Trois pays qui ont fait partie de la sphère de civilisation chinoise ont aussi adopté son écriture pour transcrire leur langue. Mais dans chacun de ces pays, il a fallu adapter l'écriture à une langue autre que celle pour laquelle elle avait été constituée, et dans chacun d'entre eux, aussi, a été adopté , plus tard, un autre type d'écriture, dans le but de pallier aux difficultés de l'utilisation des caractères chinois – d'où une coexistence, diverse selon les pays, entre plusieurs types d'écriture. Ces trois pays sont la Corée, le Japon et le Vietnam.

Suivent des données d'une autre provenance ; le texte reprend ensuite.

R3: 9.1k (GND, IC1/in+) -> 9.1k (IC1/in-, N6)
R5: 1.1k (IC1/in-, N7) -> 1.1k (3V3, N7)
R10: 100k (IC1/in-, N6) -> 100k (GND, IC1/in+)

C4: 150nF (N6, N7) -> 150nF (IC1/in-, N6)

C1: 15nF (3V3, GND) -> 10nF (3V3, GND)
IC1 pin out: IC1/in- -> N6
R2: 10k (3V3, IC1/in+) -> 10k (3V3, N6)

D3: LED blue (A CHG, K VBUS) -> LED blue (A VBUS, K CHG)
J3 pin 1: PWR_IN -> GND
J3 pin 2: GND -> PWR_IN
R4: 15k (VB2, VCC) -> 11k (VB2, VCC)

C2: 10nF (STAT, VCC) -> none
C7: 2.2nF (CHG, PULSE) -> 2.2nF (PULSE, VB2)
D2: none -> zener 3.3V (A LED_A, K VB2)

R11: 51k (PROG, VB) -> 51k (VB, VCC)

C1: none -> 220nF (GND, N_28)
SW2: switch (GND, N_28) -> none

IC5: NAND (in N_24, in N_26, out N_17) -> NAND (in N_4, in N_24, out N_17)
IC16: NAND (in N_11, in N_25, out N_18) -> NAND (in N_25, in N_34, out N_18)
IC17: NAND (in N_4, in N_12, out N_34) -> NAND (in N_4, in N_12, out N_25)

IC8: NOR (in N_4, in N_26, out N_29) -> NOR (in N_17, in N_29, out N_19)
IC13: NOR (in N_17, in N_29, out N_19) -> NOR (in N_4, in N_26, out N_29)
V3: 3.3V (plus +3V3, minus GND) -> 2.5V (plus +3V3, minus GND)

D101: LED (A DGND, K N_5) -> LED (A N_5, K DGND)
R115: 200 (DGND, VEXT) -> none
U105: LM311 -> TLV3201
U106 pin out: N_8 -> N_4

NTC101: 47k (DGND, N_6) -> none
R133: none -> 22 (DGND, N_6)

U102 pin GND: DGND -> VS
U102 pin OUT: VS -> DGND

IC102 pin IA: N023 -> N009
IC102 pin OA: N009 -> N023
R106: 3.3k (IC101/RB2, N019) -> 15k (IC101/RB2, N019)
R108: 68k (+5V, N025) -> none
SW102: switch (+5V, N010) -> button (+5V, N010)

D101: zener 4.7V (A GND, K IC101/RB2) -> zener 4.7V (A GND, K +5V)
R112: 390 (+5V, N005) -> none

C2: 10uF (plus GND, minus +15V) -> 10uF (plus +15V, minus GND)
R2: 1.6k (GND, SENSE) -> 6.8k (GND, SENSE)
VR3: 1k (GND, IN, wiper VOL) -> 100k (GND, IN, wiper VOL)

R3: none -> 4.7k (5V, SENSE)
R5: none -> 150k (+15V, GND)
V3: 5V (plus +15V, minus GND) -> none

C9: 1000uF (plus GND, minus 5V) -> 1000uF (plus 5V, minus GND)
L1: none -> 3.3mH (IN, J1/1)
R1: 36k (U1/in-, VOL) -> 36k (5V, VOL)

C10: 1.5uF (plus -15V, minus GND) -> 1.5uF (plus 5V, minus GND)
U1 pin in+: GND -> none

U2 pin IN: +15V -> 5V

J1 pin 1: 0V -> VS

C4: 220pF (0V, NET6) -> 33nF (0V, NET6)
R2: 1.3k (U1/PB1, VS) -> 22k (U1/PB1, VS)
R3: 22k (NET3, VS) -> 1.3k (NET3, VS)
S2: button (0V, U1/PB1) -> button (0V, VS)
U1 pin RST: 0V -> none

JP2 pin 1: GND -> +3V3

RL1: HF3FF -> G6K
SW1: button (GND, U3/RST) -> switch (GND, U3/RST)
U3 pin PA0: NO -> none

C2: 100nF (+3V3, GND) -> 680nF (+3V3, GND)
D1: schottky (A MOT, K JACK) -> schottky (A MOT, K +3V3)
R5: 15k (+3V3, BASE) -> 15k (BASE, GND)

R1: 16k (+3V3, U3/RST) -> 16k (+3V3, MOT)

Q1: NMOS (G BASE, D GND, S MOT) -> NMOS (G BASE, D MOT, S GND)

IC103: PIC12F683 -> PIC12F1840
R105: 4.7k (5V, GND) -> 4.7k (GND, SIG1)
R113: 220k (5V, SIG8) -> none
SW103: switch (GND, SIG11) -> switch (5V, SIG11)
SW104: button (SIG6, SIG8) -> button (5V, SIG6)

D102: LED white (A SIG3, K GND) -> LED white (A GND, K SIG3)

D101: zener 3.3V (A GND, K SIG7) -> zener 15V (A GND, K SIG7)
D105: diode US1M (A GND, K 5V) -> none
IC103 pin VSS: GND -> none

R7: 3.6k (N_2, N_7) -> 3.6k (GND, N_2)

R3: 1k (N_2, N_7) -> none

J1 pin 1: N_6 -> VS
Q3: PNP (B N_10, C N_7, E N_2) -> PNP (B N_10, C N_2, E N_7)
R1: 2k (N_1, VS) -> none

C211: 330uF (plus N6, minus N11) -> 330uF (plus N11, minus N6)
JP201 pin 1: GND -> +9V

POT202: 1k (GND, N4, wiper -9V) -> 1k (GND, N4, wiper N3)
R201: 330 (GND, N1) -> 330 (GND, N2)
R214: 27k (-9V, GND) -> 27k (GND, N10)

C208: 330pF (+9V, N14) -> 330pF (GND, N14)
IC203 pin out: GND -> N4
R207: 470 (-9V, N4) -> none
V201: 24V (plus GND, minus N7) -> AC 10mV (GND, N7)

Langue coréenne et écriture chinoise L'écriture chinoise s'est diffusée en Corée à partir du IVe siècle en liaison avec la propagation de textes bouddhistes. C'était initialement une écriture du chinois, qui fut bientôt utilisée également pour la transcription du coréen. Mais à la différence du chinois, langue isolante dans laquelle chaque caractère (ou groupe de deux caractères) correspond à une unité lexicale, le coréen est une langue agglutinante, peut-être apparentée au groupe des langues altaïques (turc, mongol, etc.) : la valeur et la fonction syntaxiques des mots sont marquées par des suffixes "agglutinés" au radical. Et l'écriture chinoise ne se prête pas d'emblée à la transcription de ces éléments inexistants en chinois.
Dans les premiers siècles de l'influence chinoise, le problème ne se posait pas : on parlait coréen, et on écrivait chinois. A partir du VIIIe siècle, pour écrire le coréen avec les caractères chinois, on attribua une valeur phonétique à certains caractères chinois (système baptisé idu).